I have posted before that this country's system of government operates strictly on an honor system. We are fast approaching that time when the "honor" is completely torn down and the house of cards will collapse. The sooner he is out of there, the easier it will be to keep the protocol portion of the "honor" intact. I am sure that Indiana probably has a pile of stuff on Pence as it is.
StubbornThings
(259 posts)BumRushDaShow
(128,874 posts)TranssexualKaren
(364 posts)titaniumsalute
(4,742 posts)He's 5 weeks in and 30% think he should be impeached while 47% think he's violated the Constitution? Not good for the 5th week of his Residency.
KeepItReal
(7,769 posts)Is their sampling is seriously skewed to uninformed Fox News denizens?
JTFrog
(14,274 posts)They have a bunch of bullshit immigration polls too.
Dopers_Greed
(2,640 posts)...the more seats we'll win down the line.

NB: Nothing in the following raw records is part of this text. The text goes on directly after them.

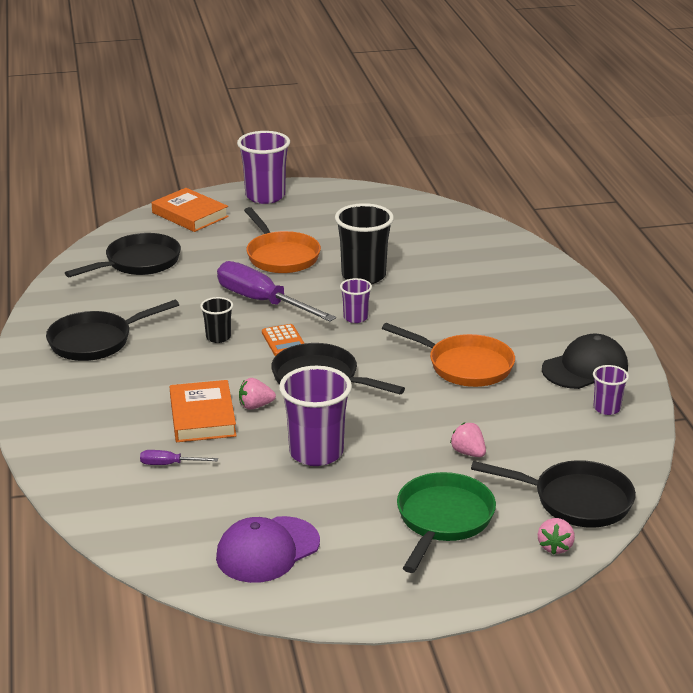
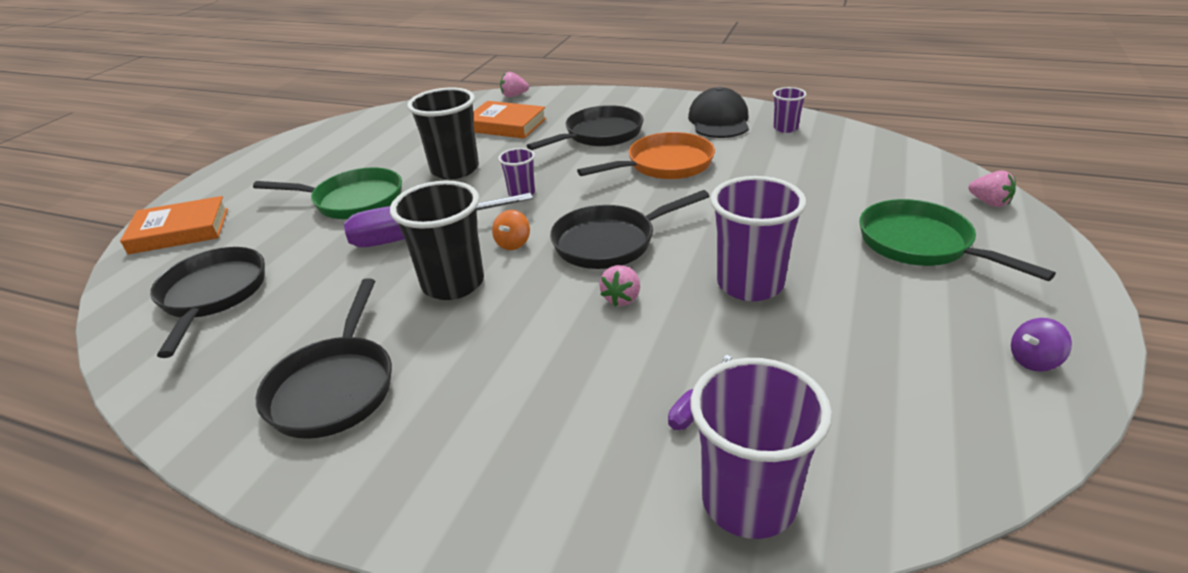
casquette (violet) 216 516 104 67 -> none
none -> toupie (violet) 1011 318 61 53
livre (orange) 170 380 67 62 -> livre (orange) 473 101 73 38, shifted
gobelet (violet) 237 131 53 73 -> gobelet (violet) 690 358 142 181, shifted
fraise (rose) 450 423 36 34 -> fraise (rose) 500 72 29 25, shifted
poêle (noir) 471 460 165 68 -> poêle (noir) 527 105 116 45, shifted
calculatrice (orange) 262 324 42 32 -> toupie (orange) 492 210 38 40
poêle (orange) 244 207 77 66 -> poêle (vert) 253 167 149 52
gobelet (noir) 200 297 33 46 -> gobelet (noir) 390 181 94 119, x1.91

That is, though, provided that we're not a smoking crater in the ground by then.
DownriverDem
(6,228 posts)If folks go out & vote because they finally get it. They should have voted long ball and not principle/purity last November. If only they had listened to Bernie, Warren, Obama & HRC.
Texin
(2,595 posts)We saw the same phenomenon back in - what was it now - about seven or eight years ago in Wisconsin after Scott Walker began sacking the state's union-backed workers? There looked to have been sufficient enough support at that time to oust him on a recall vote, which failed eventually, because the voters of WI didn't have the stomach for sacking a newly-elected governor, who has only doubled-down on his hardline rethug politics.

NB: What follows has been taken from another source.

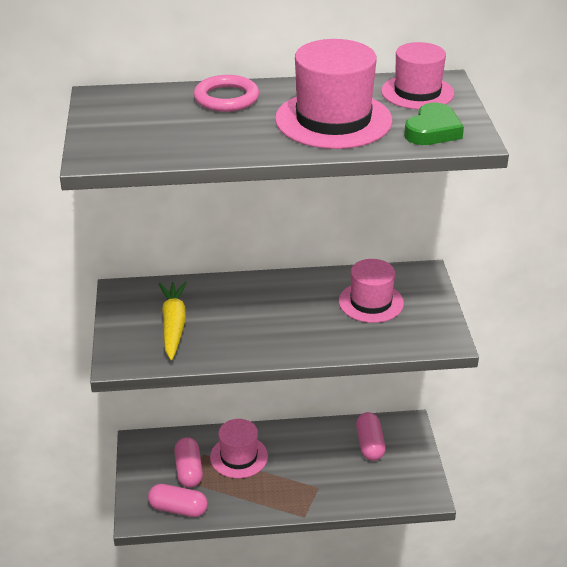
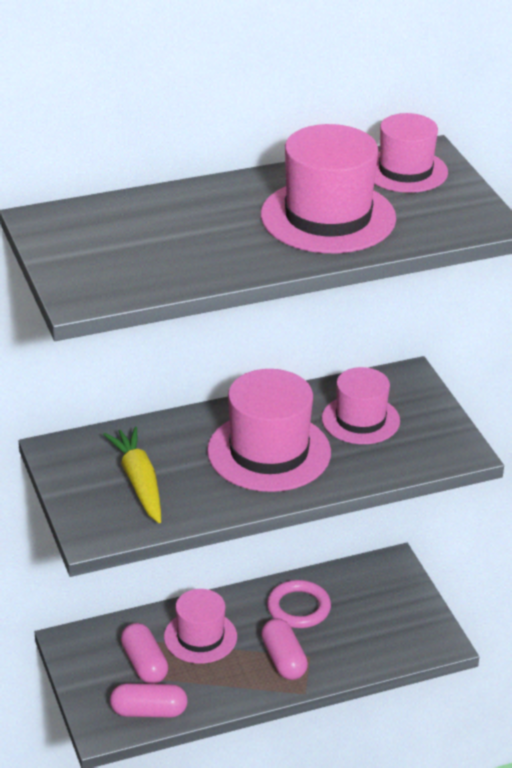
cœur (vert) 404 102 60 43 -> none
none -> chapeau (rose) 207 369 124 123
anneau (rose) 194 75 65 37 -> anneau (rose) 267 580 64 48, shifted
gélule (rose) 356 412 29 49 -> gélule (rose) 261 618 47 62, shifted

And here we see it at play today. I remember back to the Watergate era, and I do recall at that time that Nixon had only just really been reelected when everything began to emerge about what happened back in the summer of '72 and the subsequent coverup that did lead to his resignation in the face of certain of bipartisan support of impeachment. I can't remember whether the majority of voters supported impeachment or not. I sort of vaguely remember that most still didn't, but the movement was growing by the day by the time he threw in the towel. Is it simply that voters don't want to go through the ordeal of this lengthy and tumultuous exercise in democracy? Did the voters in WI, and today, really hope that a recently-elected leader would just voluntarily resign his duties rather than put the state, in Walker's case, and the country in Nixon's case, through this process? Is this what's going on now with a majority of people. Is this simply because people have grown campaign weary or that he only just assumed his responsibilities?
Given that Walker is STILL in office, the odds don't look that the orange dictator-wannabe is going anywhere either, unless there is such an avalanche of revelations involving illegal activity (of which there are already boatloads of it to choose from). The longer this cretin is able to weather the storms, the worse the chances are of him being either impeached or resigning his duties, and the better chance he and his fellow Nazis have in jackbooting his policies into place and cementing American Apartheid.
DownriverDem
(6,228 posts)If trump et al come after their Social Security, Medicare, Medicare & the ACA, I bet we see more folks wanting impeachment. Personally, the thought of pence as president is just as sickening. He's a radical, religious RWNJ repub. Evangelicals were promised pence if they voted for trump. Religious repubs are the worst. What hypocrites!
triron
(21,999 posts)where 46% support impeachment.
Bradical79
(4,490 posts)But I do know fear of Pence and others in the line of succession prevent some from supporting impeachment.
cstanleytech
(26,284 posts)better to just use Trumps actions against the Repugnants and force "them" to bring impeachment to the table rather than giving them a free out as they were the ones that painted themselves into this corner and they deserve every bit of the blame for it.